AI expert Ethan Mollick describes large frontier LLMs as working with a smart intern. Sometimes they’re brilliant. Sometimes they don’t know what they don’t know. AI will even make things up to give you an answer. Mollick and other researchers call this the jagged frontier of AI. In some tasks, AI output is as good or better than humans. In others, it can be worse or wrong.
Their research with Boston Consulting Group found AI can be good at some easy or difficult tasks while being worse at other easy or difficult tasks. Level or task isn’t a predictor. One professor’s research found ChatGPT got difficult multiple-choice questions right but got easy questions wrong. Testing and learning based on expert knowledge is the way to know. How do you explore this jagged AI frontier while improving results? A prompt framework like the one I created below.
First, have a clear understanding of what you want.
Begin with the task and goal. Are you summarizing to learn about a topic for a meeting, generating text or an image for content, looking for suggestions to improve your writing, performing a calculation to save time, or creating something to be published? Defining the task and objective sets the stage for a successful prompt and output.
Second, give AI a perspective or identity as a persona.
LLMs are trained on vast amounts of broad data, which makes them so powerful. This can also produce output that’s too generic or simply not what you want. It helps to give AI a perspective or identity like a persona. Personas are used in marketing to describe a target audience. Persona is also the character an author assumes in a written work.
Third, describe to AI the audience for your output.
Are you writing an email to your boss, creating copy for a social media post, preparing for a talk, or is the output just for you? You know how to adjust what you create based on what’s appropriate for an audience. AI can do a remarkable job at this if you give it the right direction.
Fourth, describe the specific task you want it to complete.
Err on the side of more detail than less. Consider things you know in your mind that you would use in completing the task. It’s like giving the smart intern directions. They’re smart but don’t have the experience and knowledge you do. More complicated tasks can require multiple steps. That’s fine, just tell AI what to do first, second, third, etc.
Fifth, add any additional data it may need.

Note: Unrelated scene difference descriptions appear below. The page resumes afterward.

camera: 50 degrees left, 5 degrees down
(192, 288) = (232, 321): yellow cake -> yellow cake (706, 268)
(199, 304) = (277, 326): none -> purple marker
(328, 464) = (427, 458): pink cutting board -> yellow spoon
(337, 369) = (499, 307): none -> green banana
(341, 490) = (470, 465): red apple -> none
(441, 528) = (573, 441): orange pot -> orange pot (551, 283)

Some tasks require data such as a spreadsheet of numbers you want to analyze, a document you want summarized, or a specific stat, fact, or measurement. But before uploading proprietary data into an LLM see my post considering legal and ethical AI use. Recent research, Systematic Survey of Prompting Techniques, also suggests adding positive and negative examples – “like this not like that.”

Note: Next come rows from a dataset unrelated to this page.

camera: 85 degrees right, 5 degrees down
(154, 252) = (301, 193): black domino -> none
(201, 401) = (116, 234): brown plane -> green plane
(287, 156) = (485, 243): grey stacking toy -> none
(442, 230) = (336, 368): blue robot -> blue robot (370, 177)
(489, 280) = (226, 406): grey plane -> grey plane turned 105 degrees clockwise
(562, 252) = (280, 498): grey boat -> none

Sixth, evaluate output based on expectations and expertise.
Sometimes you get back what you want and other times you don’t. Then you need to clarify, ask again, or provide more details and data. Go back to earlier steps tweaking the prompt. Other times you get back something wrong or made up. If clarifying doesn’t work you may have discovered a task AI is not good at. And sometimes you just wanted a rough start that you’ll modify considering copyright for legal and ethical AI use.
A prompt experiment with and without the framework.

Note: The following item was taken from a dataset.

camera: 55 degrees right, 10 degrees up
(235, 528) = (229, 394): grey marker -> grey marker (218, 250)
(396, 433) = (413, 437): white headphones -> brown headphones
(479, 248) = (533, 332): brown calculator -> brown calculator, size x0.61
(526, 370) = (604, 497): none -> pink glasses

I’ve been testing the framework and it has improved results. In one test I used GPT-4 via Copilot to see if it could recommend influencers for a specific brand – Saucony running shoes. First I didn’t use the framework and asked a simple question.
- “Recommend influencers for 34-55-year-old males who like to run marathons.”
It recommended Cristiano Ronaldo, Leo Messi, and Stanley Tucci. Hopefully, you understand why these are not a good fit. I ran the same prompt again and it recommended Usain Bolt. Bolt is a runner, but known for track sprinting not marathons.
I tried to be more direct changing the prompt to “34-55-year-old males who run marathons.” For some reason dropping the “like” started giving me older bodybuilders. I wouldn’t describe marathon runners as “shredded” the way the one influencer described himself.
I tried again with “34-54-year-old males known for their involvement in marathons.” This gave me a random list of people including Alex Moe (@themacrobarista) a Starbucks barista. As far as I can tell Moe doesn’t run marathons and his Instagram feed is full of swirling creamer pours.
Finally, I tried the prompt framework.
- “You are a social media manager for Saucony running shoes. (Persona) Your target audience is 34-55-year-old males who run marathons. (Audience) Which influencers would you recommend for Saucony to appeal to and engage this target audience? (Task)“
This prompt gave me better results including Dorothy Beal (@mileposts) who has run 46 marathons and created the I RUN THIS BODY movement. Her Instagram feed is full of images of running. Copilot still recommended Usain Bolt following the framework, but the other four recommendations were much better than a soccer star, bodybuilder, or barista.
I tried to add data to the prompt with “Limit your suggestions to macro-influencers who have between 100,000 to 1 million followers.” (Data) The response didn’t give suggestions saying “as an AI, I don’t have access to social media platforms or databases that would allow me to provide a list of specific influencers who meet your criteria.” That’s okay because the more precise prompt gave me more relevant macro-influencers anyway.
Alternatively, I added positive and negative examples. I tried again adding to the prompt “Don’t provide influencers like Cristiano Ronaldo or Usain Bolt, but more like Dorthy Beale or Dean Karnazes.” (Data). This time I received a list of 8 influencers who all would have potential for this brand and audience.
You don’t need to be a prompt engineer to explore.
Experts in various fields are finding frameworks that work best for their needs. Christopher S. Penn suggests the prompt framework PARE (prime, augment, refresh, evaluate). Prompt writing can also be more advanced to maximize efficiency. Prompt engineers are working on creating prompt libraries of common tasks.
But for most people, your job will not switch to prompt engineer. We need discipline experts to test the best uses of AI in their specific roles. Over time you’ll develop knowledge of how to prompt AI for your profession and what LLMs are better at each task. Penn suggests creating your own prompt library. You’ll gain marketable skills as you explore the jagged frontier of AI for tasks unique to your industry.
LLMs are already introducing AI tools to improve prompts. Anthropic Console takes your goal and generates the Claude prompt for you. Microsoft is adding Copilot AI features to improve prompts as you write promising to turn anyone into a prompt engineer. And Apple Intelligence is coming, running efficient more specific task-focused AI agents integrated into Apple apps.
In the article, The Rise and Fall of Prompt Engineering, Tech writer Nahla Davies says, “Even the best prompt engineers aren’t really ‘engineers.’ But at the end of the day, they’re just that–single tasks that, in most cases, rely on previous expertise in a niche.” The Survey of Prompting Techniques, also finds prompt engineering must engage with domain experts who know in what ways they want the computer to behave and why.
Thus, we don’t need everyone to be prompt engineers. We need discipline experts who have AI skills. In my next post, I’ll explore the challenges of teaching students to be discipline experts with AI.
This Was Human Created Content!